A radical claim would be that we actually already know most of what we need to know about the brain, there is no hidden neural code to be decoded. Among the successes of the Blue Brain Project (precursor to the Human Brain Project and a big endeavor in its own right) after painstakingly detailed dynamical modeling of neuronal cortical columns one finds emergent properties at the collective level of the full column (Markram et al., 2011) such as propagating waves of synchronous activation. Interestingly, the same can be achieved using a relatively small system of dynamical equations running on your laptop, not on a supercomputer (Izhikevich, 2007). The point is not to disparage the achievements of the project. On the contrary, if propagating waves and such were among the main results of the project, they would serve to confirm an important hypothesis. The hypothesis is that neural tissue in itself does not exhibit much more than spontaneous synchronization and other phenomena typical of nonlinear dynamical systems.9 Augmenting the size of the simulation and taking larger and larger chunks of tissue is not going to change that, contrary to von Neumann’s (1966) hypothesis that a critical number of parts exists past which an automaton becomes self-complicating, the “threshold of complexity” idea. The interesting behavior appears when the tissue is embedded into what it has been evolved to be embedded into—a field of environmental and bodily activity—implying that the proper unit of analysis includes brain, body, and its niche.

To develop further the case of embedding the brain through the body into a niche, consider Ashby’s (1962, originally published 1962) notion of self-organization. His argument appears similar to the one developed here. First, he makes a distinction between organization in a purely structural sense and the normative quality attributed to the organization. The former is the state S defined by the parts of the system arranged in a certain coordinated pattern and possessing certain resilience to perturbation (nowadays we would call that arrangement an attractor); the latter cannot be evaluated without reference to the embedding environment. As per the (self-)organization of S, Ashby points out that networks can rewire themselves spontaneously and grow in structure but this notion does not address the normative side. For a system to be truly self-organizing in the normative sense, it would have to be able to redefine the way it responds to certain conditions when necessary. To use Ashby’s honestly cybernetic example of an instance of self-organization in structure and function, a child who is a fire-seeking system changes to a fire-avoiding system once having experienced the burn of the flame.

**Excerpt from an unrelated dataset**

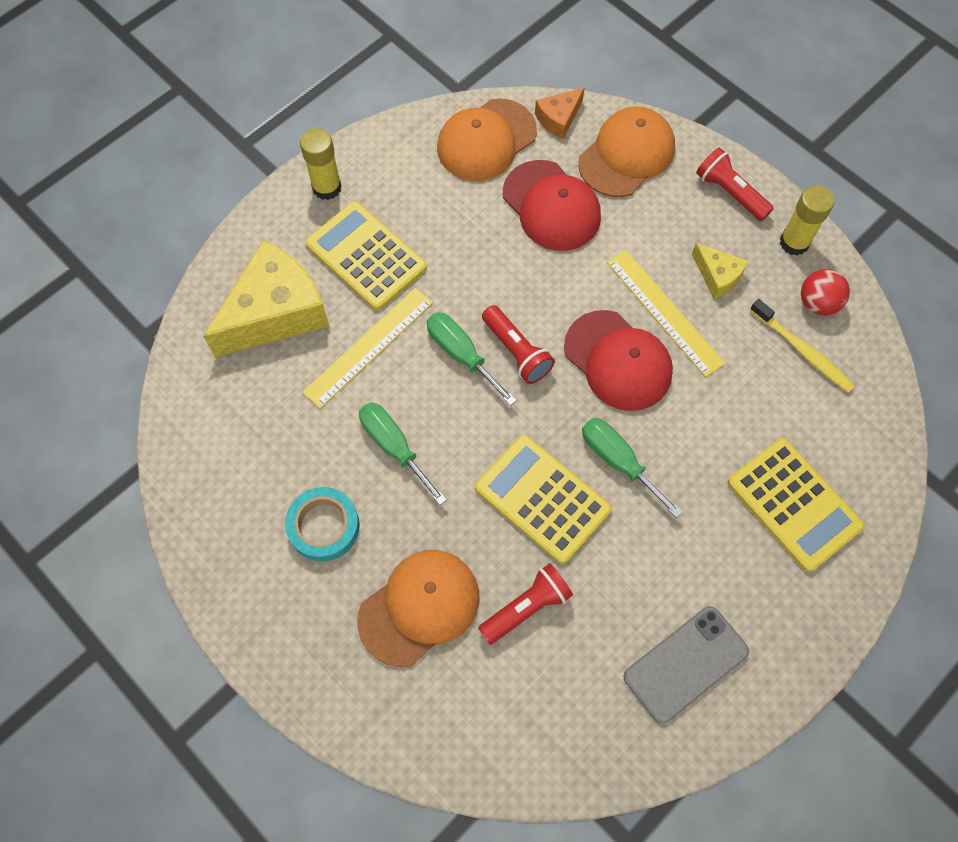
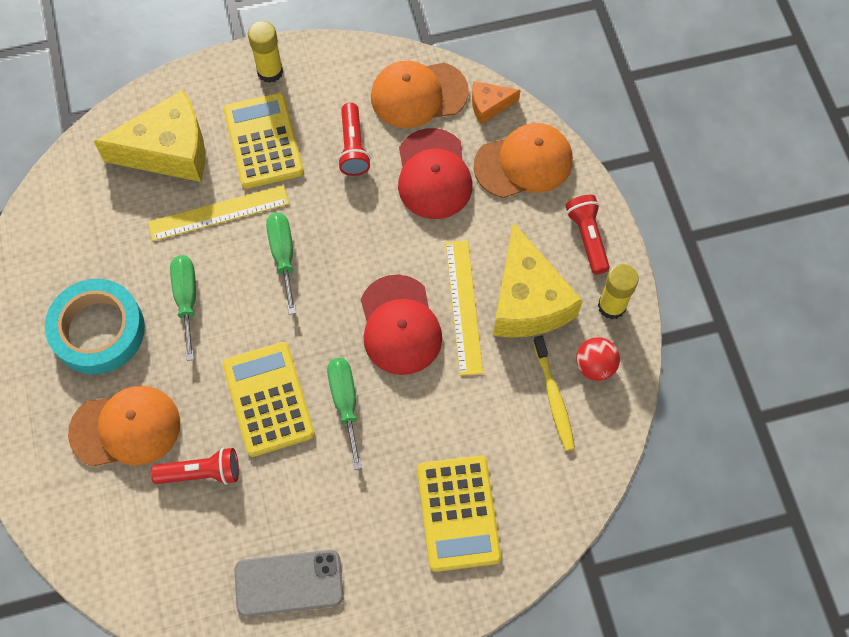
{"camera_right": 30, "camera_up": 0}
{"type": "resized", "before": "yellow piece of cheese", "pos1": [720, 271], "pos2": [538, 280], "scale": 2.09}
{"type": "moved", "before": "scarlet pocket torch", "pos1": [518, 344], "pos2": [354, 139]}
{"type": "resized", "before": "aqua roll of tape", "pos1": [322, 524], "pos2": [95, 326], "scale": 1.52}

Ashby’s demonstrated that self-organization of a system (i.e., a brain) without considering its environment does not make sense. This is a strong argument against the sort of neurodynamics that only consider dynamics in the head as the source of behavior. Consider his thoughts further. If f (the behavior) is the mapping from state (of the brain) S to a new state S, the purpose of learning is to change the mapping f. For example, let si be a state (of the brain) when the agent is located near the fire, sj—a state when touching the fire, and sk—a state away from the fire. If f mapped S from si to sj before learning but si to sk after learning, then conceptualizing learning as self-organization implies that f is also a function of S. For Ashby, however, this simply cannot occur for formal reasons; you cannot even write it in mathematical form. For clarity, imagine that f can exist in two different forms, fa and fb. Each of these functions maps S onto S in some particular way. For self-organization to occur, S has to determine which of the fa or fb is being used. This could only be made sense of formally if another system α having fa and fb as its states is included and S and α are taken to be mutually causing. Thus, Ashby (p. 117) concludes, “the appearance of being “self-organizing” can be given only by the machine S being coupled to another machine …” and “the part S can be ‘self-organizing’ within the whole S+α”.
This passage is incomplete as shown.